Deterministic std.Io

When 0.16.0 was released and I started to wrap my head around std.Io, one of the first things I thought about was how it could be leveraged for deterministic simulation testing.

I haven’t had time to really dive into it yet, so bear with me! I’m imagining something that would mock all IO operations, return random failures (based on a seed), and deterministically schedule async and concurrent work. Through various simulations, we’d hopefully uncover race conditions, weak response / error handling, panics as a result of data corruption, etc.

What are some potentially tricky things I’m missing here? I don’t anticipate it being “easy” of course, but are there some really hard problems I’m unaware of in doing something like this? Something that comes to mind for me is how to manage preemptive thread scheduling. If I ask for some concurrent work to be done, I can’t actually start an OS thread (to be deterministic, the entire execution has to be single-threaded), so I would have to stop and restart threads at (seed-based) random times, in the same way an actual thread would behave, as far as the OS has control over it. Are we getting to “stackless coroutine” terriority here? Looking at std.Io.Evented, maybe we can take some inspiration from the backing Dispatch implementation? Is that specific to underlying OS primitives? Would be nice to be portable across at least Linux and macOS…

Potentially a massive topic, but very interested in getting your thoughts.

4 Likes

To be truly deterministic, you would have to not talk with the underlying OS at all.

For concurrent, your best option is coroutines indeed. There’s std.Io.fiber you can reuse, but it does not support all archs. When and if zig gets stackless coroutines then those can be used without having to worry about hardware support.

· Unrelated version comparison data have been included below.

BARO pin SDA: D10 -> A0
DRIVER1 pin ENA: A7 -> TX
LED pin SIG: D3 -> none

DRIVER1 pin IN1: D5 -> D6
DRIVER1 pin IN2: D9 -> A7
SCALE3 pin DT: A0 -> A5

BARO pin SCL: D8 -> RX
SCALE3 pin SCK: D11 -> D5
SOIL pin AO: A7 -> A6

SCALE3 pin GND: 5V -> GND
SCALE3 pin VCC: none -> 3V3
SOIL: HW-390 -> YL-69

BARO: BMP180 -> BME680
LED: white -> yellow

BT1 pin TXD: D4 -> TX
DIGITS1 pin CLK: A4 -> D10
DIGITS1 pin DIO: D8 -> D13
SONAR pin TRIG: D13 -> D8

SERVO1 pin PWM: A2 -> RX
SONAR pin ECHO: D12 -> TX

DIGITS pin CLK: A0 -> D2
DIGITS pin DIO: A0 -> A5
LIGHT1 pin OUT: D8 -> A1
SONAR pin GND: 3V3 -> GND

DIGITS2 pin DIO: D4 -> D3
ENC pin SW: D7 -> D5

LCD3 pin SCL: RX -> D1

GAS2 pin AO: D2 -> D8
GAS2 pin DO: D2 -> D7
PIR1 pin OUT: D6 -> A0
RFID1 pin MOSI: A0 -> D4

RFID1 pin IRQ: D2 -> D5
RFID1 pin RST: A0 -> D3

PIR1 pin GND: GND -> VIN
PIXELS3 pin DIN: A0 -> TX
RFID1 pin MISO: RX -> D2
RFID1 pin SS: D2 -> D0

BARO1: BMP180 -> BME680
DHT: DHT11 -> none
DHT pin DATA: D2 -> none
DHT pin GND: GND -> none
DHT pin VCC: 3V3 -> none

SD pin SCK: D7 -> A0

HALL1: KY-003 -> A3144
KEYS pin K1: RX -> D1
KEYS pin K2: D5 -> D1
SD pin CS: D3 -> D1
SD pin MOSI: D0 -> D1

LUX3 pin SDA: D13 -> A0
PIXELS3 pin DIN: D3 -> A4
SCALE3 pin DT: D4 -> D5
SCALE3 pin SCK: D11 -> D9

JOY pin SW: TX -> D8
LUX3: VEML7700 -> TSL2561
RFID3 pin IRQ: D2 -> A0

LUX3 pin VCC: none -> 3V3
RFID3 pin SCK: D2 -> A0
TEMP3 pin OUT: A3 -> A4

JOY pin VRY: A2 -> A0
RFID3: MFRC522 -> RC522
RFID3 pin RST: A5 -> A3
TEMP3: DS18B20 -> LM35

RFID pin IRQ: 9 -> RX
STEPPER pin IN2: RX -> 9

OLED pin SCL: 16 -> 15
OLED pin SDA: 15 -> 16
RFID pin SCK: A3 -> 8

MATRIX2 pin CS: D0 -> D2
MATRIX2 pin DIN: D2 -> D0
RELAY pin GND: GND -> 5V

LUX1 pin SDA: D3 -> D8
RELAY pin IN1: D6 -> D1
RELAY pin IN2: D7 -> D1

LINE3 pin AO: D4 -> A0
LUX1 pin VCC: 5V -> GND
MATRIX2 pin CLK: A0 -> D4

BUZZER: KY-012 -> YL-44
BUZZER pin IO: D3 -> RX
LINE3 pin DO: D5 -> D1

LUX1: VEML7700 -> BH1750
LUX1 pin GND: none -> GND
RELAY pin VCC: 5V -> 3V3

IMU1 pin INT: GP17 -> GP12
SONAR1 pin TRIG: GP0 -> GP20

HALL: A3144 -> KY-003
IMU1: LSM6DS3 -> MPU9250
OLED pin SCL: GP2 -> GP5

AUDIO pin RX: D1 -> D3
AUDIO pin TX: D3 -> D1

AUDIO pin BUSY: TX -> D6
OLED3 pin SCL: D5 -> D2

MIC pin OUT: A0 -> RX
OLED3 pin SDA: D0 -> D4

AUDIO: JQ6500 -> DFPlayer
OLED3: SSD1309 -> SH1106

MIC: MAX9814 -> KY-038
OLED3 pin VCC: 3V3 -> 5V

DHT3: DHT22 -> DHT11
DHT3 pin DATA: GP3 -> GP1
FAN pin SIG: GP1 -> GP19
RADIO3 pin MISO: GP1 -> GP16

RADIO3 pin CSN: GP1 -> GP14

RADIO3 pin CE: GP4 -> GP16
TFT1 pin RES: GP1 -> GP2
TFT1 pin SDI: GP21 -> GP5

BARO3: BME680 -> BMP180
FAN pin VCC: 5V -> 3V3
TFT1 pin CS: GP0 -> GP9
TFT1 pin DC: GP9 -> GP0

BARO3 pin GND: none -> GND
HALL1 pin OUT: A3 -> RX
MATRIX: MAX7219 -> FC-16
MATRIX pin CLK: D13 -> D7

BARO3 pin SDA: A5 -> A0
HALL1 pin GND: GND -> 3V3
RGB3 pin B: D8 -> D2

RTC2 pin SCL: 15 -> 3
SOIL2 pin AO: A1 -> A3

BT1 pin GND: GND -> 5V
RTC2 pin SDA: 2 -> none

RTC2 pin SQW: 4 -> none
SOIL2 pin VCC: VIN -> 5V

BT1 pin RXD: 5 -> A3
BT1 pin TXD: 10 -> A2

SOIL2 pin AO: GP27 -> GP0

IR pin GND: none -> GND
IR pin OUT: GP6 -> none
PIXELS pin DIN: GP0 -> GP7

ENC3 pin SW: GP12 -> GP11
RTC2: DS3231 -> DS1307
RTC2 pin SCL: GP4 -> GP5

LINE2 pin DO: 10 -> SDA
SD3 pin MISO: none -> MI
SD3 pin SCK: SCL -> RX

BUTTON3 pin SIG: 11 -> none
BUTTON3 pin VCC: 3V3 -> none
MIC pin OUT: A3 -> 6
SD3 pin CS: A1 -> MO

As for OS threads, it’s still possible to serialize their execution with locks/parking/unparking [1], but ideally you’d want to avoid any OS primitives here at all.

1: For example here is port of a game that is written using bunch of busy loops, but the platform I ported it to needs to not loop forever, so I used a thread so I could yield the game when it’s waiting for events thus “asyncifying” it https://github.com/sorvi-platform/sorvi-elma-classic/blob/master/src/elma-classic.zig

1 Like

I doing some similar stuff. But the only IO I need to simulate is async, sleep, clock, and a raw socket. There still needs to be something that “ticks” the simulator for me, perhaps advancing the clock 1us at a time. But I havent gotten very far, I still need to wrap my head around how to use the networking part of Io.

I am interested if anyone has resources (like textbooks) they can recommend about the design of deterministic simulators.

2 Likes

Another problem which afaik you can’t solve by making Io deterministic are atomics. You’ll have to somehow patch their ordering between threads and also the results you’re getting. There are of course ways to do that, but it can’t just only be done in Io.

For managing threads, see:

One subtle issue is that IO might be the wrong boundary for DST.

If the goal is to DST an existing non-DST-aware application, you might as well go all the way to antithesis and mock at the vm level.

If the goal is to co-design an application and DST harness, you’ll want to DST at the level of applications domain-objects.

TigerBeetle has IO, but we don’t mock IO. We mock storage (fixed sized sector aligned reads/writes) and network (message passing).

This allows us to inject domain-relevant faults directly: we can misdirect a message, rather than an individual network write.

3 Likes

To expand on this, this interacts in an interesting way with polymorphism.

Right now, TigerBeetle implements message passing on top of TCP. In theory, we could mock the TCP in such a way that leads to an interesting message passing semantics. But the problem here is that, one day, we might want to switch to UDP, at which point we are doing entirely different syscalls, and our simulation no longer works.

By simulating the message passing layer directly, we get a much stronger property that TB works with any networking implementation, as long as that implementation is not completely broken. We can swap out our networking and be sure that that won’t bork our consensus.

We do have a “unit-fuzzer” for out networking component in isolation, and that fuzzer mocks at the level of IO. But the whole-system one doesn’t.

1 Like